Fig 5 — Contingency table (a), standard table (b) and contingency heatmap with two barplots showing the number of units present in inside the partitions obtained respectively from the hierarchical cluster and Bayesian/maximum likelihood estimation analysis (c).

For example, the outputs of the third section of StructuRly produced with the SSR olive data clearly show that the hierarchical cluster analysis and the STRUCTURE analysis produced almost the same results because most of the units present in a specific cluster of the hierarchical partition are also present in a defined cluster of the partition obtained through a Bayesian approach (Fig 5A and Fig 5B). However, the labels of the clusters might not necessarily be the same.

StructuRly and other available tools

StructuRly is an interactive software that allows users to perform a population analysis based on molecular markers characterized by weight in terms of bp.

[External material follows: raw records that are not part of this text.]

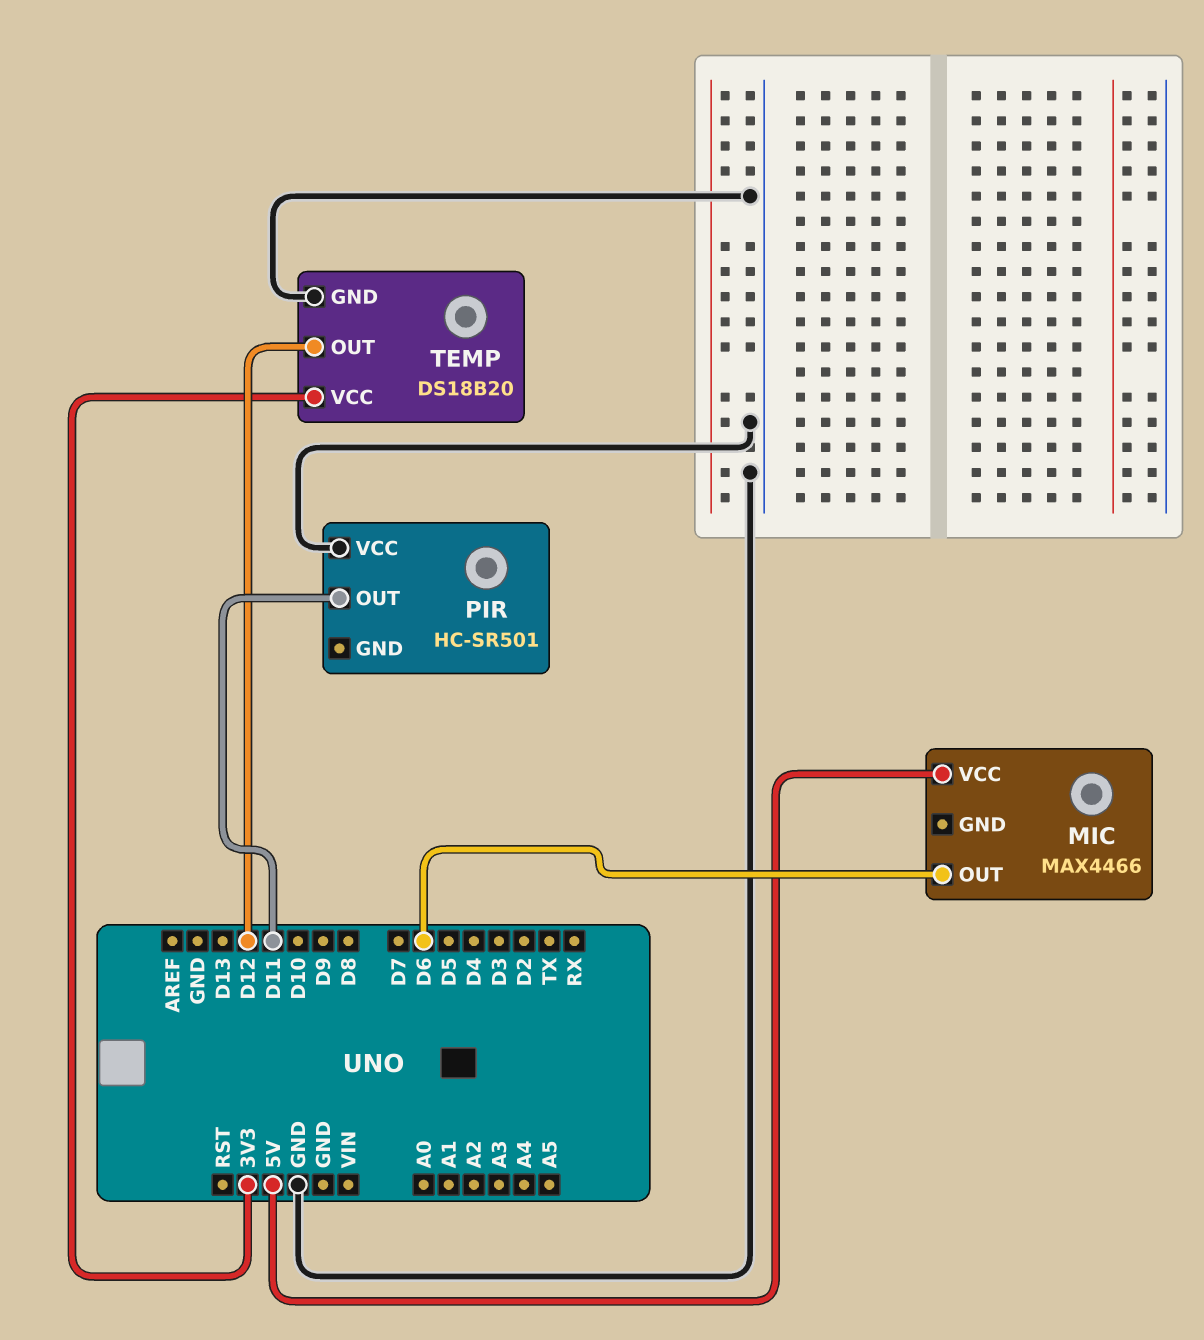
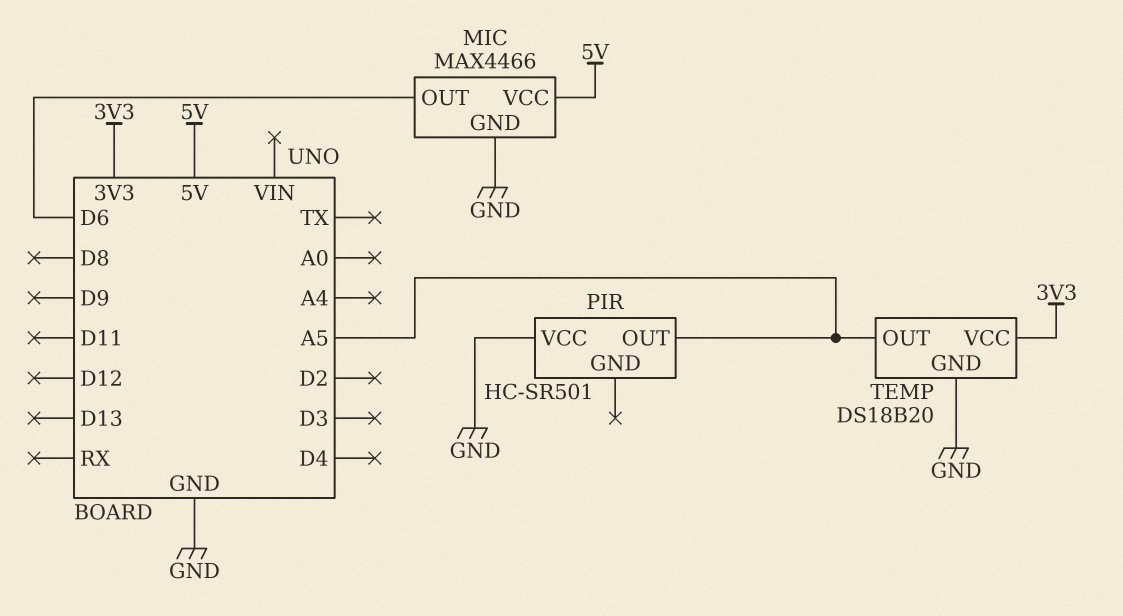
MIC pin GND: none -> GND
PIR pin OUT: D11 -> A5
TEMP pin OUT: D12 -> A5

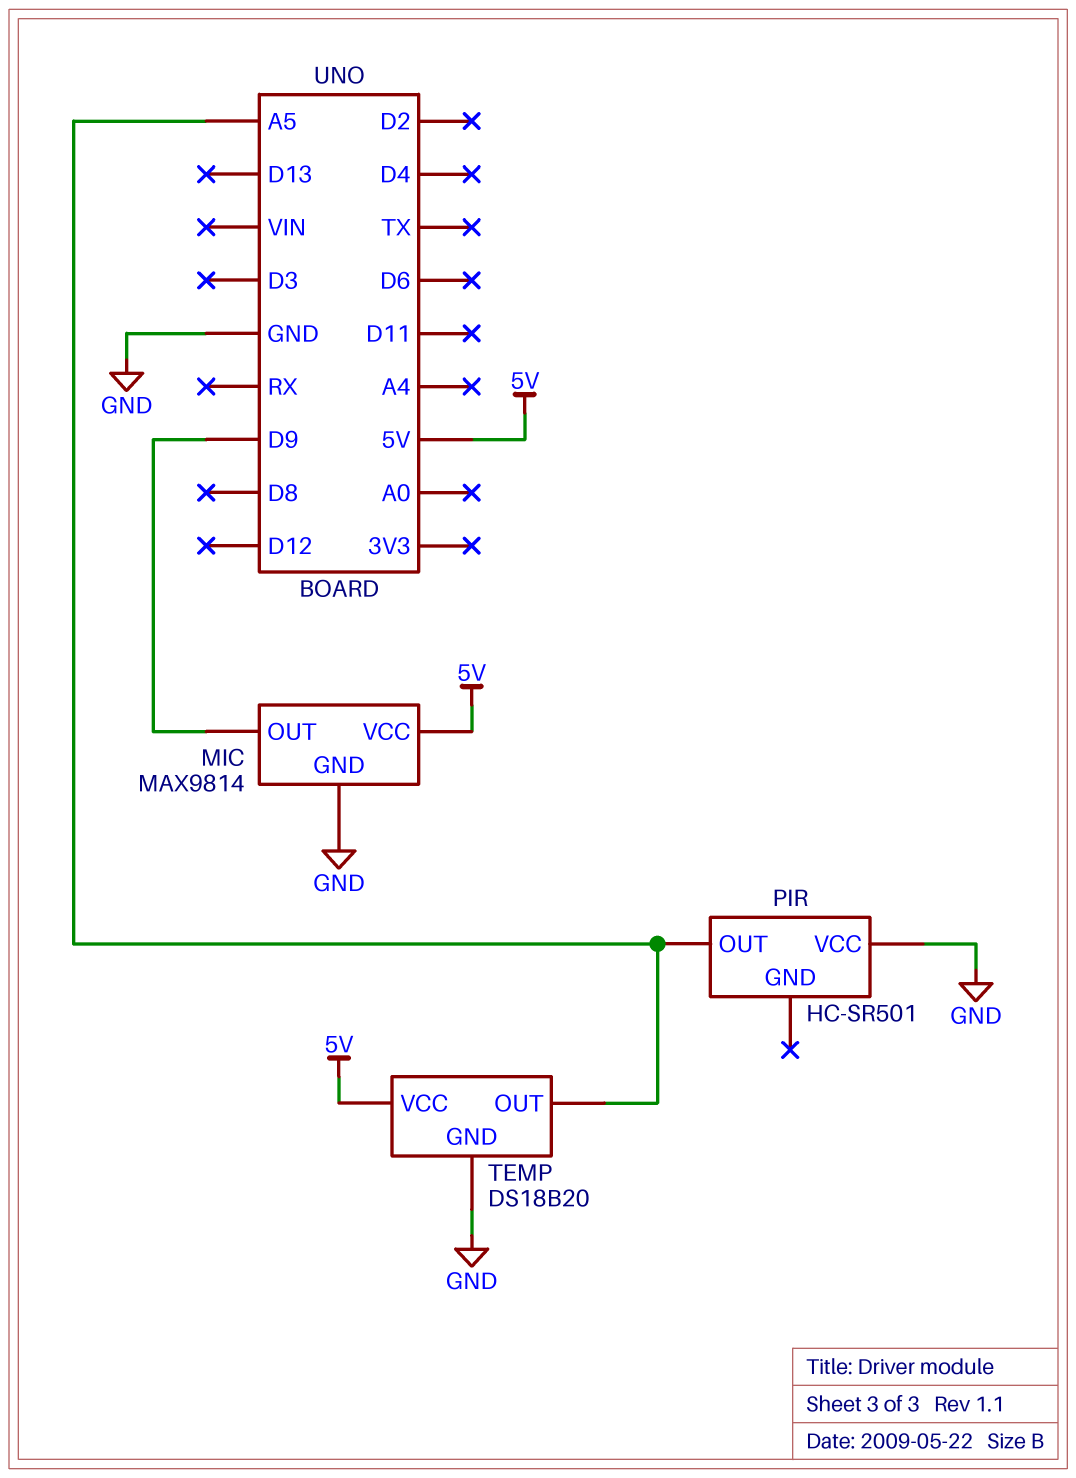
MIC: MAX4466 -> MAX9814
MIC pin OUT: D6 -> D9
TEMP pin VCC: 3V3 -> 5V

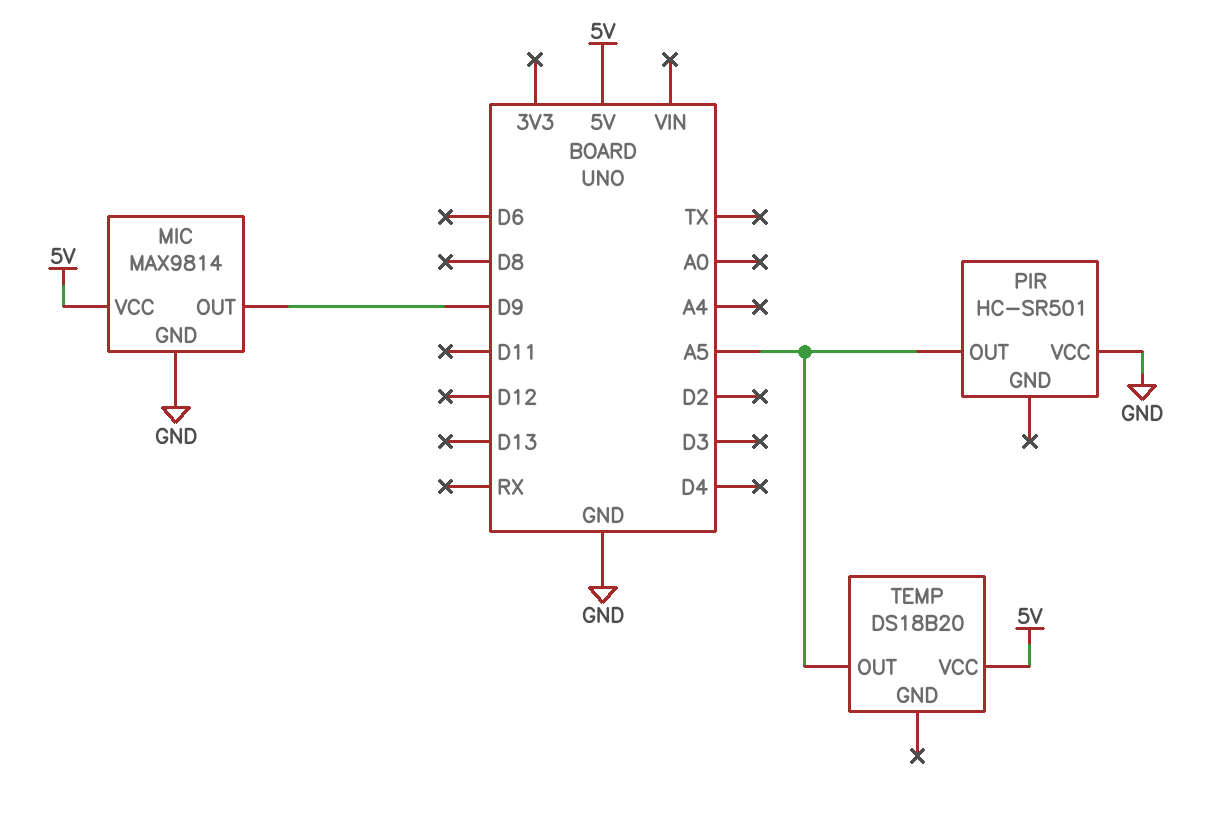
TEMP pin GND: GND -> none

The first significant advantage in terms of implementation lies in the fact that StructuRly is based on the R language, an open-source programming language, for which thousands of statistical packages are continuously released, updated and tested by a global community. Moreover, StructuRly has a modular architecture (i. e., section/and sub-panels). Thus, it is straightforward to integrate novel functionalities (i. e., adding a new panel or sub-panel), and such choice also facilitates its maintainability. Other programs, such as STRUCTURE itself, were developed through other programming languages (e. g. Java), for which such a broad set of open-source statistical analysis packages is not available and are also closer in terms of user customization.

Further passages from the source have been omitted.